Mike Milinkovich started the conference by highlighting the four ingredients of a great platform:
Eclipse is a platform that you can extend through plugins. It is already well-known as a Java IDE, but there are plugins for many more languages (C/C++, Java, Python…). If you remove the language plugins, you are left with RCP, which is a great platform to build rich applications.
The Eclipse Foundation now has 150 members. Eclipse has about 60% market share in the Java IDE market. Eclipse 3.2 was downloaded 1 million times in the 47 days after its release. The eclipse.org website has 36000 unique visitors / day.
The aim of an architecture of participation is to create a “free market for ideas”, by lowering the barrier to entry for contributions. It has been enabled by the plugin system of Eclipse. “You need a cathedral to enable the bazaar!”: the core must be developped in a very rigourous manner, and then there must be a lot a freedom for people developing add-ons.

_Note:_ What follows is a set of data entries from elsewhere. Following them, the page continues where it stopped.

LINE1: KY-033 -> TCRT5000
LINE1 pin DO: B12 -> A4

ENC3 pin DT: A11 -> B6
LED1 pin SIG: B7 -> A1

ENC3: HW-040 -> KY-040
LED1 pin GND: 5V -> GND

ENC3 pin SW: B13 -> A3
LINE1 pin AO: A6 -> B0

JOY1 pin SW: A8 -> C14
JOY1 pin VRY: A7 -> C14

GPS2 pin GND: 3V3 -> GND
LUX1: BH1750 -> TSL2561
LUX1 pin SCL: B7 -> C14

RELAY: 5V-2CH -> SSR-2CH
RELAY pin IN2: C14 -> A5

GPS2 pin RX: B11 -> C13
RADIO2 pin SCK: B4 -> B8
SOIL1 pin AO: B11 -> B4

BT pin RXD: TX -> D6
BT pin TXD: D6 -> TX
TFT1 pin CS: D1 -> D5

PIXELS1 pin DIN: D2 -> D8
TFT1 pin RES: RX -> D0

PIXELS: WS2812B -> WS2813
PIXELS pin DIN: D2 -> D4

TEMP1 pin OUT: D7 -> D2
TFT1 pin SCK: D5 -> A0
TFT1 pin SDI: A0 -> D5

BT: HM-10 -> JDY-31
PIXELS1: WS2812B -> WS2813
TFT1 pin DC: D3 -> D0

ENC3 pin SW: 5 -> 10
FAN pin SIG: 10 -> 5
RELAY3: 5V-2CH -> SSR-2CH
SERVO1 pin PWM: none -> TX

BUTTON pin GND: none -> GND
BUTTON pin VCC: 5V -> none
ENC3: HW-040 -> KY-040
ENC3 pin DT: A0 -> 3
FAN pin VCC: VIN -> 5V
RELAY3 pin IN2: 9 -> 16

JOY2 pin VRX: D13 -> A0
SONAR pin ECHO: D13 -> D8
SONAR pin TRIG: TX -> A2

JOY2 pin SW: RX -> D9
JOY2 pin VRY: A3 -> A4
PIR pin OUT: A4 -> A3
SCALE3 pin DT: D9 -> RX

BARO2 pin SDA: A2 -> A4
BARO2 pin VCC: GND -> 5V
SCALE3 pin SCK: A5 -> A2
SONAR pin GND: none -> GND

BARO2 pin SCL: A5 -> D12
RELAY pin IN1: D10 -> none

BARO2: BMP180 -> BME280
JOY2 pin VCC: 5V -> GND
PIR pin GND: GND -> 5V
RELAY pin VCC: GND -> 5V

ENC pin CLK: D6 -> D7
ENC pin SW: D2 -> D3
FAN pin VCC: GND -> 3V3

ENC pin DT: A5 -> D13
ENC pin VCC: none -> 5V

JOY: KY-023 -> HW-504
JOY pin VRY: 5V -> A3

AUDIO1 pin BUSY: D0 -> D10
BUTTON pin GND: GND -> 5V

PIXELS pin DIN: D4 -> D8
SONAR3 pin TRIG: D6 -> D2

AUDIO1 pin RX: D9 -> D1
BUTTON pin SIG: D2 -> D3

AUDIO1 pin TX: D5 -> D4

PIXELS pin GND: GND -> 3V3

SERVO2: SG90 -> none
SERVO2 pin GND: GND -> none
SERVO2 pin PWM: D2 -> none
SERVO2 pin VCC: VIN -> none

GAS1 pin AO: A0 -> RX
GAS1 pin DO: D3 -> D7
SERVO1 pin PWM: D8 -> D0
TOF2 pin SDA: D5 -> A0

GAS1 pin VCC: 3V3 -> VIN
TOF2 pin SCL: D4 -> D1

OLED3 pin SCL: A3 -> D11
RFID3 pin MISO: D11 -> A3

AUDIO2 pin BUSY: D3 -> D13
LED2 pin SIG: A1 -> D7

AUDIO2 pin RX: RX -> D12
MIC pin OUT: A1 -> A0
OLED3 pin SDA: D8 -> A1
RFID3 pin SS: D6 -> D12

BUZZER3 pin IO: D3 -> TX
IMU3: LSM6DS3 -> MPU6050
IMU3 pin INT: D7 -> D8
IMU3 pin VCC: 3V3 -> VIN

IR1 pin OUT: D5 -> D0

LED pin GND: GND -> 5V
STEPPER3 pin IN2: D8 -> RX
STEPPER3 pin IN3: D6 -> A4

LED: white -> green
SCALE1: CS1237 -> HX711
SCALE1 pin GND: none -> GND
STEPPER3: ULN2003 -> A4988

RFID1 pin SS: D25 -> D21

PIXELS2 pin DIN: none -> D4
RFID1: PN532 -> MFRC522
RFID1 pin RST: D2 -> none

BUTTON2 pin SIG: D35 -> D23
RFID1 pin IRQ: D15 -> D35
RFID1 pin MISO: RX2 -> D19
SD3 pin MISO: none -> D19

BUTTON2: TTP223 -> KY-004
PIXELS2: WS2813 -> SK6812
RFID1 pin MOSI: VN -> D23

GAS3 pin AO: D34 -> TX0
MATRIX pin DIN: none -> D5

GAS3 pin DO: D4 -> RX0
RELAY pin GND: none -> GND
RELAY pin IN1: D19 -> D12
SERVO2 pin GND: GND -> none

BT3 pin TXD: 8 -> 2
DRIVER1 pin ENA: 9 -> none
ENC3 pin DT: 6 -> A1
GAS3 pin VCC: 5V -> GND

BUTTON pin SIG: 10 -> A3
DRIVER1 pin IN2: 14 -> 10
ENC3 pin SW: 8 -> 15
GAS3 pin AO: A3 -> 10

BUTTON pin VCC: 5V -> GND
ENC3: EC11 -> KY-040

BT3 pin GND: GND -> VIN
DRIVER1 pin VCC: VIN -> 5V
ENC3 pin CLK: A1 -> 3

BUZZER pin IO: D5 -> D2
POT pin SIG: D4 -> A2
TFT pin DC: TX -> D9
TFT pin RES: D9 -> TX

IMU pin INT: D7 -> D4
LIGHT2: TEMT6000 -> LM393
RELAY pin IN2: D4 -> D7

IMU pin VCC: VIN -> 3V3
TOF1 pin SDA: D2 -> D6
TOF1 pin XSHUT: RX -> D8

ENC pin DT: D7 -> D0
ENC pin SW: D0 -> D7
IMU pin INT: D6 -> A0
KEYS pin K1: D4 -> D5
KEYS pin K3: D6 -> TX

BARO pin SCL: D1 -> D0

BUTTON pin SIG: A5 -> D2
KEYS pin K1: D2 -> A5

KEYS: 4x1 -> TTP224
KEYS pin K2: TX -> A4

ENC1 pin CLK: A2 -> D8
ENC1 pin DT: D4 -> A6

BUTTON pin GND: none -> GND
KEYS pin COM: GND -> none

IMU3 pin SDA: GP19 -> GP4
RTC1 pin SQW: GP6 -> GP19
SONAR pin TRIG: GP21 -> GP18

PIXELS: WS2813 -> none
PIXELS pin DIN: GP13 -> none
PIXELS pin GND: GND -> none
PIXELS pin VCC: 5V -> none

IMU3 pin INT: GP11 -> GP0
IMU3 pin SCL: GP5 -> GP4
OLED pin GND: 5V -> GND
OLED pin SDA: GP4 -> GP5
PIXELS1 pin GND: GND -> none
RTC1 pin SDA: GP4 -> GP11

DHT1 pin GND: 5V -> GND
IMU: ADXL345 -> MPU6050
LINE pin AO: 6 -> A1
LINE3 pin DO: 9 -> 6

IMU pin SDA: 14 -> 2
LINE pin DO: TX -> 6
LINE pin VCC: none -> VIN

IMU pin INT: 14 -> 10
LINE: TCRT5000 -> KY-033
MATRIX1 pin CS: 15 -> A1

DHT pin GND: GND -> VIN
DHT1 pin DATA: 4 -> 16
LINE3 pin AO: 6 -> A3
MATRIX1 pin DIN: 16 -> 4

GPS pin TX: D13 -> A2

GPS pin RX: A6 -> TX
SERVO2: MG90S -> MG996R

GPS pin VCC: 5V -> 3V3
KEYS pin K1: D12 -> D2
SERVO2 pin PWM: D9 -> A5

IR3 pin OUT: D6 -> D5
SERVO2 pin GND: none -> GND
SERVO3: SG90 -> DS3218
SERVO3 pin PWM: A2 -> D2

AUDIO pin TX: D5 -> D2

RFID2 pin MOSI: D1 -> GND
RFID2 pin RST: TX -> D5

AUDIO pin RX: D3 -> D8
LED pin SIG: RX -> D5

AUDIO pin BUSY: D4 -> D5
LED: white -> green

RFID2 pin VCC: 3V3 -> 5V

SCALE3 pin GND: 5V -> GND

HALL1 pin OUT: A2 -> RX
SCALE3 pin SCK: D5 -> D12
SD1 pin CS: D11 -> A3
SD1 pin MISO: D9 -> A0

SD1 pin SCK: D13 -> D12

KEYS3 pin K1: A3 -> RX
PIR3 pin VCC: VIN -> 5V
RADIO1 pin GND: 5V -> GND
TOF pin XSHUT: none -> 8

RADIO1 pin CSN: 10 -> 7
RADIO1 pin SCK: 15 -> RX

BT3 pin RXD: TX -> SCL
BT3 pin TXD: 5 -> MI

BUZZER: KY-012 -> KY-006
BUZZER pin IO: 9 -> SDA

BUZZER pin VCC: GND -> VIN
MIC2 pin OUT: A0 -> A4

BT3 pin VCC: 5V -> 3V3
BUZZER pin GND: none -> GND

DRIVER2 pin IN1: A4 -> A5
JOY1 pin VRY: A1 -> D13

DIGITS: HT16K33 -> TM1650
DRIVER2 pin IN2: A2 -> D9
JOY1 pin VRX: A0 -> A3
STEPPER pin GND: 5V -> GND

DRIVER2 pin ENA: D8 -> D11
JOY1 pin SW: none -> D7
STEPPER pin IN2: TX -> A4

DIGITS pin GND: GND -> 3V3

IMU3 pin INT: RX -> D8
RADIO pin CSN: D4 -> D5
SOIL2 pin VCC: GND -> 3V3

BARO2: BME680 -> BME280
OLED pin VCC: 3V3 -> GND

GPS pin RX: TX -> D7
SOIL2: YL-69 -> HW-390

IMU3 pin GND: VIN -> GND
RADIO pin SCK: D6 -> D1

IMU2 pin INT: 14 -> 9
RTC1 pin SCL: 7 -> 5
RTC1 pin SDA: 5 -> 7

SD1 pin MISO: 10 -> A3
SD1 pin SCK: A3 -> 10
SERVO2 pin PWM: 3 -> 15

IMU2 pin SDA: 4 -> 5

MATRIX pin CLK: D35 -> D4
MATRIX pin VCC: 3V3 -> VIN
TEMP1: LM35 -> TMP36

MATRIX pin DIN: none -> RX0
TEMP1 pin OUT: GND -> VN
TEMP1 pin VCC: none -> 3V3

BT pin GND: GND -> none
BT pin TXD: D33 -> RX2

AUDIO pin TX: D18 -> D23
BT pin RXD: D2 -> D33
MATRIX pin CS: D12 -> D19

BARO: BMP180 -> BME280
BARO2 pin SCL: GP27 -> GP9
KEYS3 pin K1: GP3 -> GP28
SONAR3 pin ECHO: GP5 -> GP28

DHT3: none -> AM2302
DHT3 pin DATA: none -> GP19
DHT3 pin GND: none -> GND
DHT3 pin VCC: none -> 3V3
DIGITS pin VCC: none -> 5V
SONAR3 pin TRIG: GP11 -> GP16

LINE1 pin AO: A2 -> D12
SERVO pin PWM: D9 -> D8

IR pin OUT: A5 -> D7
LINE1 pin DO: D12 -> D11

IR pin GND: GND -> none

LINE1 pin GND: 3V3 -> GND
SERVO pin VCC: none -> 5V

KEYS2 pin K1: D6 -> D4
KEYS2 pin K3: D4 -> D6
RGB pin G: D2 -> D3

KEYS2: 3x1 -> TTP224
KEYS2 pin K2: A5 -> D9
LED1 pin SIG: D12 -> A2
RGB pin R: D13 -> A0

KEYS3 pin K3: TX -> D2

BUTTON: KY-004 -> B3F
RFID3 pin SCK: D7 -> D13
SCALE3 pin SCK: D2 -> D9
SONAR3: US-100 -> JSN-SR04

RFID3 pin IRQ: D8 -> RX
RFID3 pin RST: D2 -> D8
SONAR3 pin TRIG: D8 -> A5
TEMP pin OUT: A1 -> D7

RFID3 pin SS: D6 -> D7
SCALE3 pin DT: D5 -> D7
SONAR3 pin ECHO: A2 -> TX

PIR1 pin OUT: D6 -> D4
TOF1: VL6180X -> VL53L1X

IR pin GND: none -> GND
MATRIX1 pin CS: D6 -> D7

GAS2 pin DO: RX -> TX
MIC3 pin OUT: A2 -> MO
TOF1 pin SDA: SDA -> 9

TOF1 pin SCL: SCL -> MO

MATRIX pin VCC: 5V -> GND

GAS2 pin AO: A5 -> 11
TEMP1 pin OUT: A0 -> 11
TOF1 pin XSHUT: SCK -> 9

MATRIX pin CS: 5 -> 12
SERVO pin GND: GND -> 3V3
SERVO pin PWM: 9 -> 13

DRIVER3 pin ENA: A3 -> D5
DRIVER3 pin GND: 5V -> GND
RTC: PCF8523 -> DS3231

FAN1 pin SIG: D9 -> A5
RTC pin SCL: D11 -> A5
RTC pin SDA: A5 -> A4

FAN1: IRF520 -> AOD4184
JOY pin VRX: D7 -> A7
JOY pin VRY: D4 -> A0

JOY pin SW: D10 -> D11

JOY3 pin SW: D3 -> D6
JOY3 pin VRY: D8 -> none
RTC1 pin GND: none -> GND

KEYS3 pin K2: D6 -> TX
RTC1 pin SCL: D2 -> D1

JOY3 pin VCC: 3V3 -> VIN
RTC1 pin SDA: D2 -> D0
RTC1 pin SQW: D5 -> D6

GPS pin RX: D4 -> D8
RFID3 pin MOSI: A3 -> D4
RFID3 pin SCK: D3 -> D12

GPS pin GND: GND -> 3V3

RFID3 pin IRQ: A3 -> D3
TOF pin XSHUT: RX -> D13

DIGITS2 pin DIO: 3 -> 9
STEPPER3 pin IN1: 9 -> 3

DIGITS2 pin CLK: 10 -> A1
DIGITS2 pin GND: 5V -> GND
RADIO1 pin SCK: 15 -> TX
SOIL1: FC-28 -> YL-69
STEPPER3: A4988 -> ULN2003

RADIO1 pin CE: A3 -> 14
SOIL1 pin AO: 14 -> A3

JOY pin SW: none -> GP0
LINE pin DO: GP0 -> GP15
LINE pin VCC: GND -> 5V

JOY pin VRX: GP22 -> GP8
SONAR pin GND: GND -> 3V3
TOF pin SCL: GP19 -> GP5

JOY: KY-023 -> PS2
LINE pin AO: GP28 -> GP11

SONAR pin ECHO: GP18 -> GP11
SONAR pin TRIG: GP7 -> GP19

This is similar to the way Apache httpd is extended by different modules (mod_*) or to Mozilla Firefox extensions, etc. OpenOffice.org is also moving in this direction, thanks to the efforts of people like Laurent Godard.
“Hijacked” refers to a book called “Brand Highjack” by Alex Wipperfurth (cool, a new book for me to read ;) ), which advocates “allowing customers to shape brand meaning and drive a brand’s evolution”. Mike, like me, is a reader of the “creating passionate users” blog by Cathy Sierra. He (or she?) says: “Fire the marketers. We are all marketers now”. Marketing is not done by other persons, but by ourselves as technologists.
In conclusion, Mike stressed that Eclipse RCP is the part of Eclipse with the greatest potential and highlighted a few success stories.
Overall, this was a great and inspiring keynote. The Eclipse architecture and process are both a tremendous inspiration for us with our Nuxeo 5 project, where we also have developped a plugin archtecture (using the same underlying technology as Eclipse, OSGi), we aim for clean API for external developpers, we want to help build a community of third-party contributors and extenders though, and of course we are using Eclipse as a Java IDE and as the foundation for our Nuxeo RCP project.